Fifty years after marching in Macon, Georgia with Dr. Martin Luther King to achieve the right to vote in the United States, Viviette Applewhite is reliving the fight to overcome discriminatory voting practices in her current home city of Philadelphia.

That march in 1963 with Dr. King was one harrowing episode of many that eventually led to the landmark Voting Rights Act of 1965 outlawing discriminatory voting practices, practices that were largely responsible for the widespread disenfranchisement of African Americans in the United States.  The Voting Rights Act was signed into law precisely one century after the beginning of the American Reconstruction when President Lincoln took steps to counter the Radical Republicans and enfranchize the rights of the Freedmen (former slaves).

Ms. Applewhite was recently joined by 12 other petitioners in Pennsylvania state court challenging Pennsylvania’s Act 18, popularly known as the “Photo ID Law”.

The petitioners claim that

“Pennsylvania will not have their votes counted on November 6, 2012 because they will be unable to present acceptable photo identification (“ID”) as required by the Photo ID Law. The Commonwealth estimates that 80,000-90,000 Pennsylvanians will need to obtain a new photo ID to vote on November 6, 2012. Other estimates suggest the number may be far greater. Many otherwise qualified voters will face great difficulty or be unable to obtain the necessary ID and will therefore be disenfranchised in the upcoming general election and future elections.
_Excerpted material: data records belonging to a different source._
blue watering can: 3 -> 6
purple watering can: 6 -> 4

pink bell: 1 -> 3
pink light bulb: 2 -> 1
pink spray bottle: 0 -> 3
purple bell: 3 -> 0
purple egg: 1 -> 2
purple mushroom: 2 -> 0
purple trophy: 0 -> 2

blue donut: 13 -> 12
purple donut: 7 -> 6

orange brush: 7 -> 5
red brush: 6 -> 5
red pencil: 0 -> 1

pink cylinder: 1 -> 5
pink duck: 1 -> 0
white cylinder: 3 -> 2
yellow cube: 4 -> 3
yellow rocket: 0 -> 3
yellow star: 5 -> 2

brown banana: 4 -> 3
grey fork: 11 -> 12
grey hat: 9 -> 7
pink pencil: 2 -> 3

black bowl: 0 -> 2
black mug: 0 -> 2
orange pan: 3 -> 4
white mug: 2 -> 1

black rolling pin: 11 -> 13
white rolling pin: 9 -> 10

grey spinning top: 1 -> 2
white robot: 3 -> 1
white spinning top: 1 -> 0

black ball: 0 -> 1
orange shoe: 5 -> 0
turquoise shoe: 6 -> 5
As a result, far from protecting the integrity of Pennsylvania elections, the Photo ID Law will lead to elections that are no longer free and equal.”

Despite nonexistent voter fraud and clear indications of partisan motivations in the intent of this law, Republican Judge Robert Simpson of Pennsylvania conceded in his ruling that there might be political motives underlying the legislation and it might even create a hardship for tens of thousands of voters.  However, his finding indicates that state and federal case law apparently give legislatures sufficient latitude to regulate voting unless done in a “clearly discriminatory or burdensome way.”

From across the Delaware, this seems to be symptomatic of a severe perception deficit disorder.

According to Pennsylvania’s House Majority Leader Mike Turzai (R-Allegheny) tellingly declared, “Voter ID, which is gonna allow Governor Romney to win the state of Pennsylvania, done,” at a recent Pennsylvania Republican State Committee meeting.  Apparently this is not sufficiently “clearly discriminatory”.

Pennsylvania is a critical swing state in the upcoming November election.   A Republican presidential candidate has not won the state in two decades.   Perhaps that could change in 2012.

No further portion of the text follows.